R Markwald, C Eisenberg, L Eisenberg, T Trusk, Y Sugi
Acta Anatomica 1996, 156 (3): 173-86
Cardiac morphogenesis proceeds from a sequential series of epithelial-mesenchymal transitions which begins by establishing bipotential heart-forming cells and later their segregation into endocardial and myocardial lineages. Cells within each lineage integrate to form two concentric epithelia which inductively interact to transform cells of the inner epithelium, the endocardium, into mesenchymal or 'cushion' cells. Noncardiogenic epithelia (dorsal mesocardium, epicardium, neural ectoderm and coelomic mesothelium) undergo transition into populations of extracardiac mesenchyme that combine over time with cushion tissue to remodel the simple tubular heart into a four-chambered organ. Model systems are described for studying the mechanisms of cardiac-related transformations including primary cultures of precardiac epithelia and a differentiation-inducible, avian stem cell line called QCE-6. Focus is centered on the molecular mechanism by which endocardial epithelium transforms into cushion mesenchyme. Experimental findings are reviewed and interpreted in the context of a hypothetical model that seeks to answer why only some cells within an epithelium transform and whether the transformation process is regulated by intrinsic or extrinsic mechanisms.
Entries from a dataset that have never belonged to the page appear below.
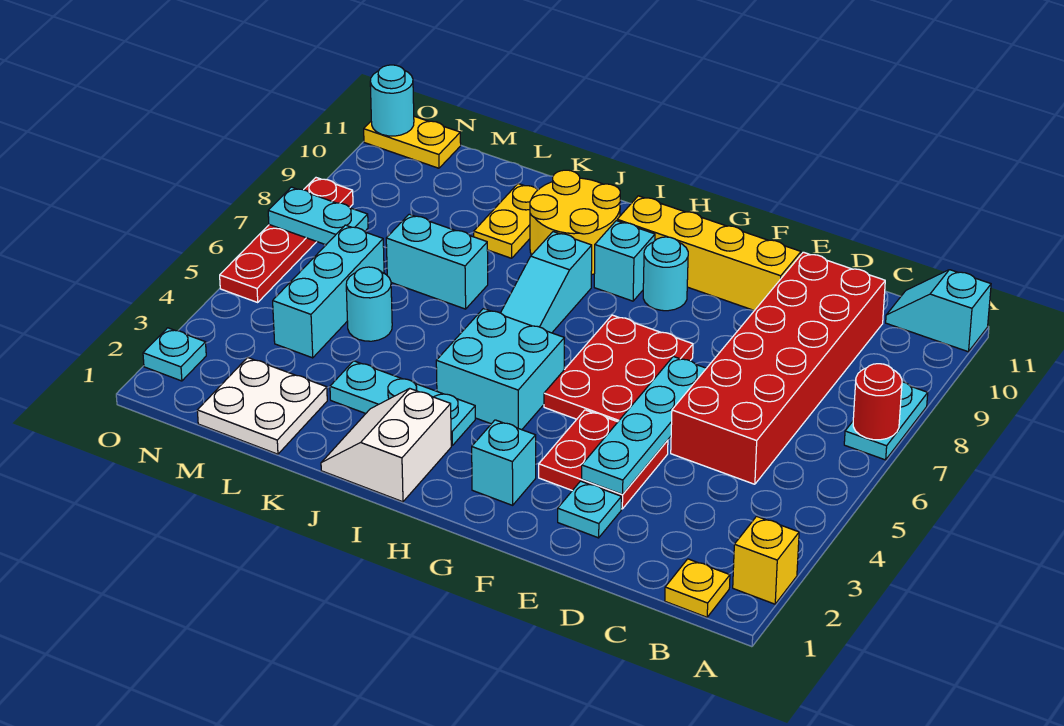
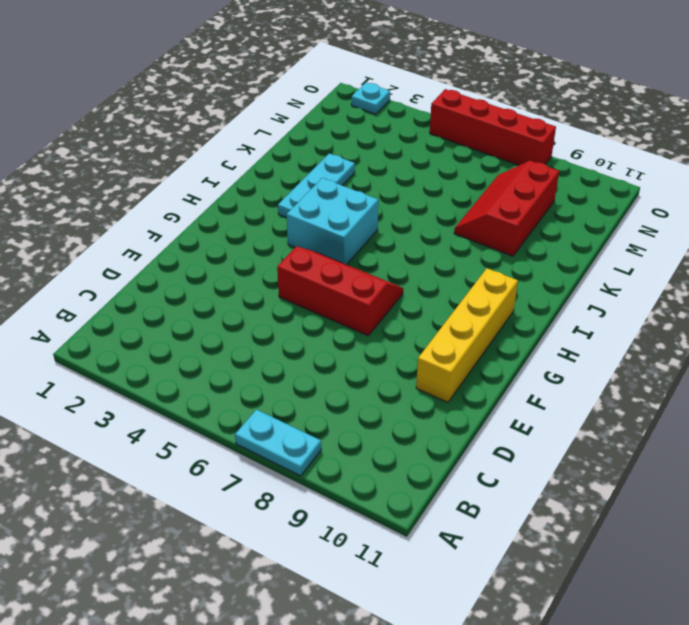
red slope F5:G7 level 1 top F -> red plate F5:G7 level 1
red slope K8:M9 level 1 top 9 -> yellow plate K9:K10 level 1
red brick O5:O8 level 1 -> red plate O5:O8 level 1
none -> yellow brick A2 level 1
none -> cyan slope A11:B11 level 1 top A
none -> yellow plate B1 level 1

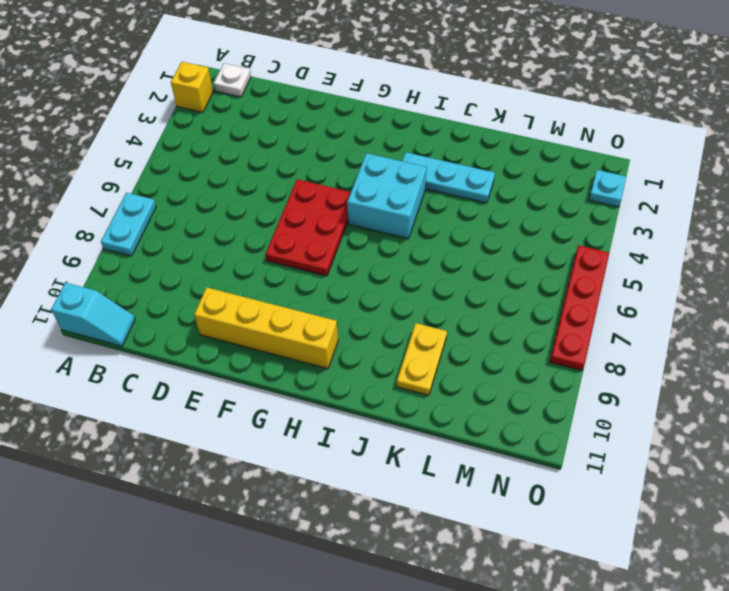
white plate B1 level 1 -> yellow plate B1 level 1
none -> red brick C5:D10 level 1
none -> cyan plate E2 level 1
none -> red plate E3:F4 level 1

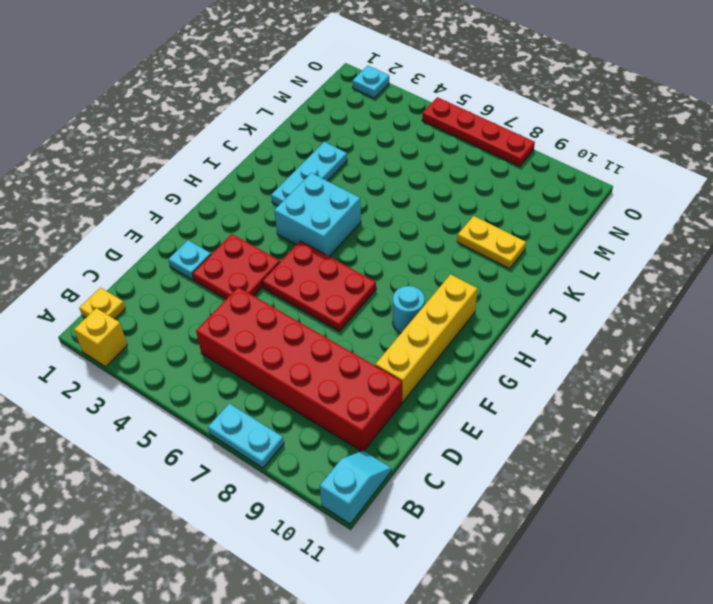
none -> cyan brick G2 level 1
none -> cyan brick H9 level 1
none -> white slope I1:J2 level 1 top I

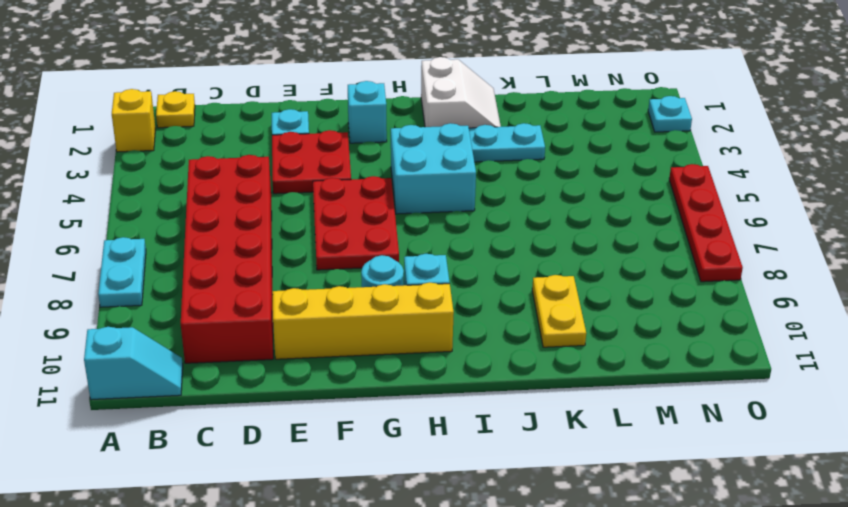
none -> cyan slope I6:I8 level 1 top 8
none -> yellow round brick I9:J10 level 1
none -> cyan brick K7:L7 level 1

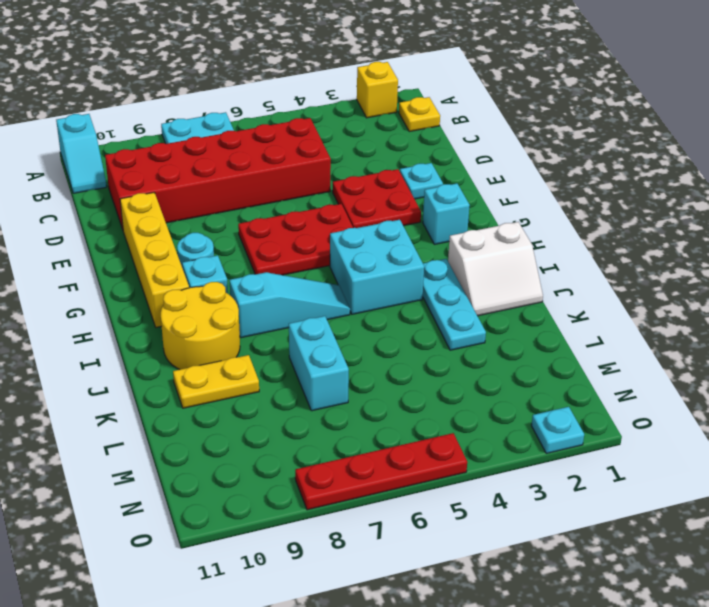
none -> white plate L1:M2 level 1
none -> cyan round brick L5 level 1
none -> cyan brick M4:M6 level 1

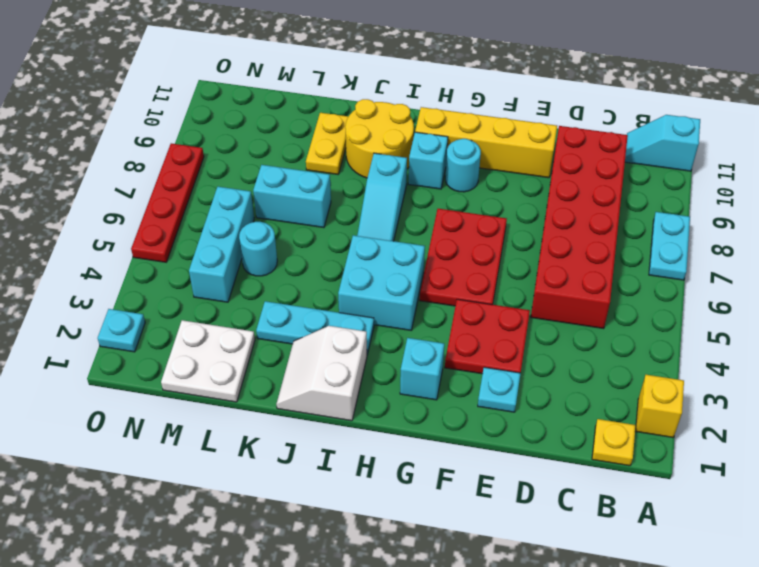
none -> yellow plate N11:O11 level 1
none -> red round brick A7 level 2
none -> cyan plate E3:E6 level 2

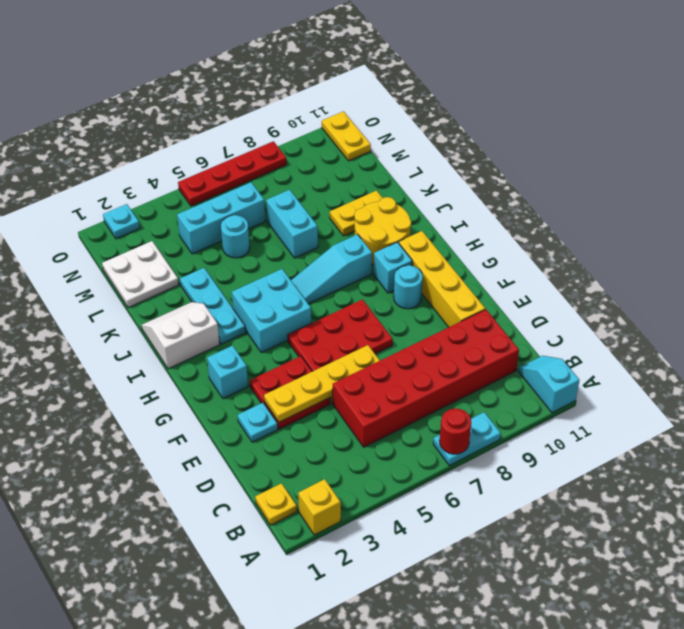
yellow plate E3:E6 level 2 -> cyan plate E3:E6 level 2
none -> cyan plate N7:O7 level 2
none -> cyan round brick O11 level 2

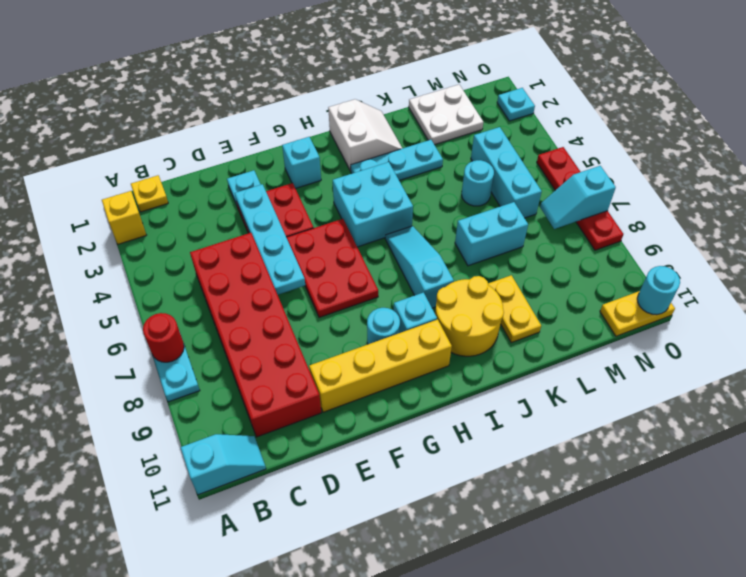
cyan slope N7:O7 level 2 top O -> cyan plate N7:O7 level 2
The model proposes that epithelial cells competent to transform to mesenchyme express characteristic markers including receptors for extrinsic signals secreted by stimulator cells (e.g. myocardium). Candidate extrinsic signals include multicomponent complexes called adherons. If applied directly to cultured endocardium, myocardial adherons but not those secreted by L6 myoblasts, induce changes in gene expression within target endocardial cells for proteases and cell:cell and cell:matrix adhesion molecules that accompanied transformation to mesenchyme. A main component of myocardial adherons has been identified as ES antigens, one of which, ES/130, has been cloned, found to have a novel sequence and in culture assays shown to be required for endocardium to transform to mesenchyme. The spatiotemporal pattern of ES protein expression within the embryo suggests that common mechanisms may exist for embryonic epithelial-mesenchymal transformations.